Life in 19th century Chichester gradually improved. From 1875 Chichester had a piped water supply.
However, it was later than most other towns in building drains and sewers. Chichester had a reputation in the late 19th century as being an unhealthy and unsanitary place. Most people in the town used cesspits. Some used buckets, which they emptied into the River Lavant.
Yet many people in Chichester were reluctant to build a network of drains and sewers because of the expense. They were finally built in 1893-96. The worst area of Chichester was St Pancras. This was the poorest area and was full of poverty and overcrowding.
In 1846 Chichester was connected to Brighton by railway and in 1847 it was connected to Portsmouth. In 1881 a branch line to Midhurst opened. Then in 1897, a light railway to Selsey opened.
There was also a canal from Portsmouth to Arundel, which was completed in 1855. However the canal was not a success and the last section, from Birdham to Chichester, closed in 1906.
In 1850 Bishop Otter Teacher Training College opened.
In 1861 the spire of Chichester Cathedral collapsed during a thunderstorm and had to be rebuilt.
In 1892 Shippams opened a meat paste factory at Eastgate.
CHICHESTER IN THE 20th CENTURY
By the beginning of the 20th century, the population of Chichester had reached about 9,000. It rose to about 12,000 by the time of the First World War partly because Summersdale was built North of the town.
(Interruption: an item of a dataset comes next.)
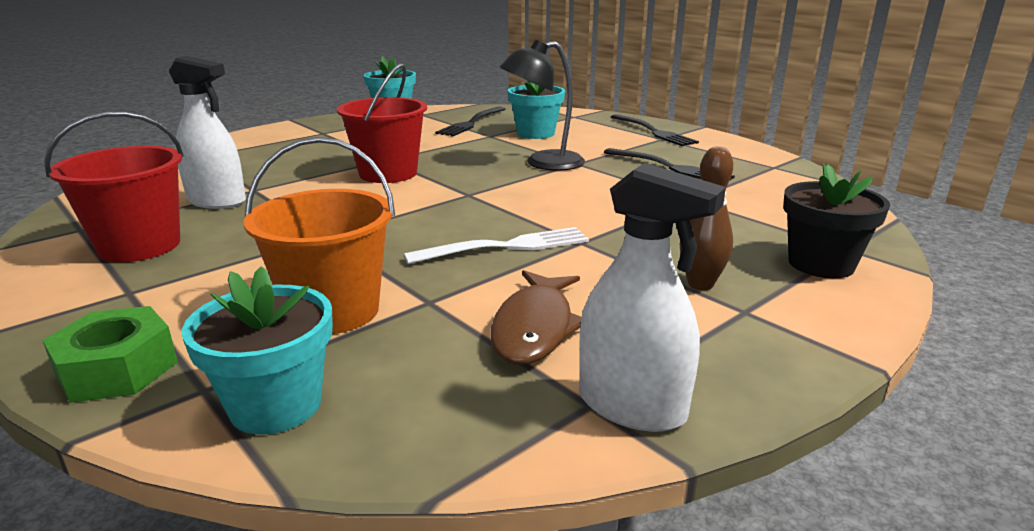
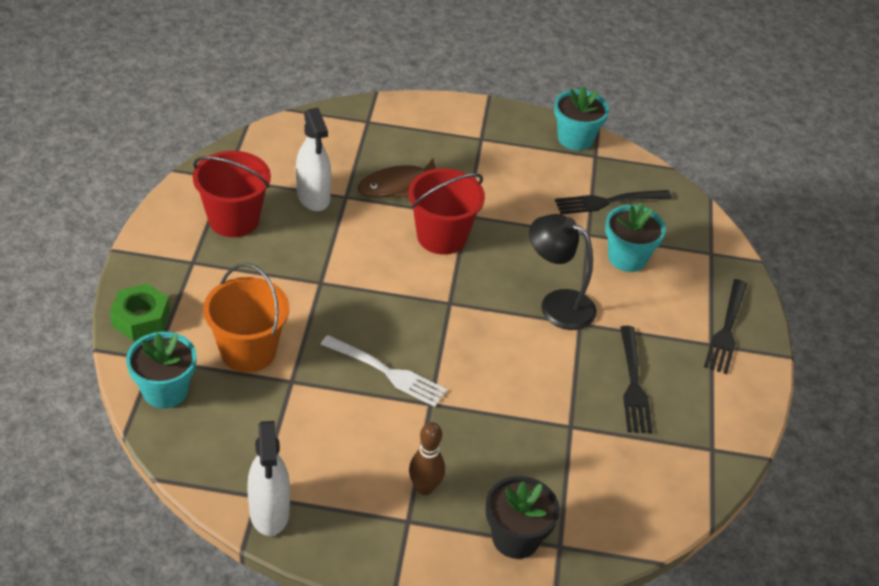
camera: 45 degrees right, 20 degrees up
(534, 328) = (305, 439): brown fish -> brown fish (397, 185)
By 1939 the population of Chichester had risen to about 16,000.
In 1909 Chichester gained electric street light. In 1910 Chichester gained its first cinema in West Street.
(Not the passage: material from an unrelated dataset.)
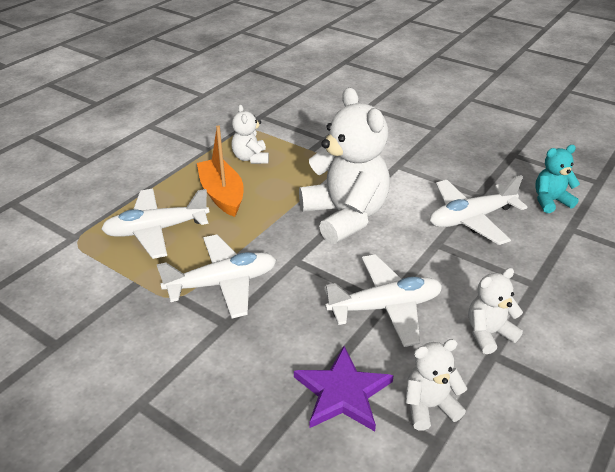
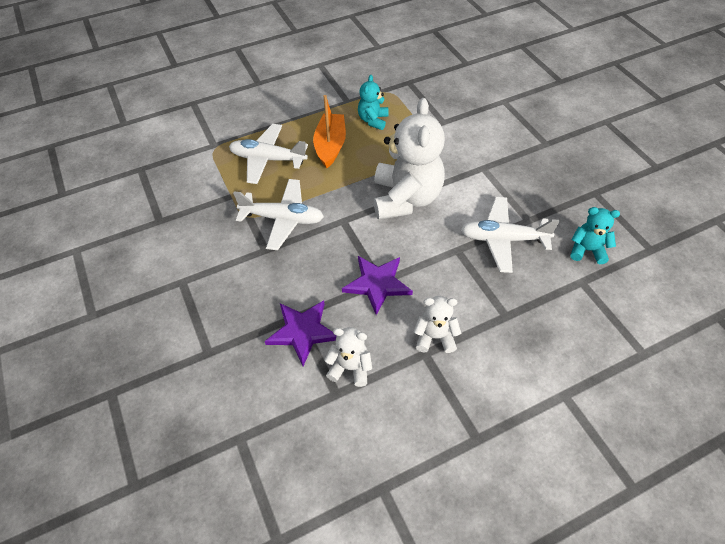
camera: 30 degrees right, 15 degrees up
(251, 158) = (373, 120): white teddy bear -> turquoise teddy bear
(385, 307) = (377, 284): white plane -> purple star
Chichester High School for Boys opened in 1908. The High School for Girls opened in 1910.
In 1913 the infirmary became The Royal Sussex Hospital. It moved to its present site in 1937.
In 1918 Priory Park, which was still private land, was given to the council for public use. In the 1920s the first council houses were built in Chichester. By 1939 481 of these had been built. A new police station was built in Kingsham in 1937. The same year Chichester bypass opened.
During the Second World War there were 3 bombing raids on Chichester. Bombs were dropped on Basin Road in 1941, on Chapel Street and St Martins Street in 1943 and on Arndale and Green Roads in 1944.
Furthermore in May 1944 after being badly damaged by enemy fire over France an American bomber crashed on the site of the old Roman amphitheatre (The pilot and crew managed to bail out in time but could do nothing to prevent the plane crashing).
After 1946 the Whyke Estate was built and, in the early 1950s, Parklands estate was built.
In 1957 Chichester was twinned with Chartres. A new ring road was built in 1958-1966.
In the early 1960s the area called Somerstown was demolished and rebuilt, as many of its houses were substandard. Yet this was controversial, as Somerstown was a self-contained community with its own shops. The rebuilding broke up that community.
In 1962 Chichester peacheries closed and houses were built on the site. Houses were also built North of Bognor Road. By 1971 the population of Chichester had reached 21,000.
Meanwhile, Chichester Festival Theatre opened in 1962. In 1961 a new railway station was built and in 1965 a new bus station. Then in 1967, a new library opened. The same year a swimming pool opened outside Eastgate.
Bishop Luffa School opened in 1965. The same year Chichester College of Further Education opened.
In the 1980s shopping, arcades were built in Chichester, Northgate Arcade, and Almshouse Arcade. Westgate Leisure Centre opened in 1987. In 1989 a new record office opened in Chichester. Chichester livestock market closed in 1990 and a new Tourist Information Centre opened in 1993.
In 2012 a new museum opened in Chichester. Today Chichester is a flourishing town. In 2011 the population of Chichester was 26,000.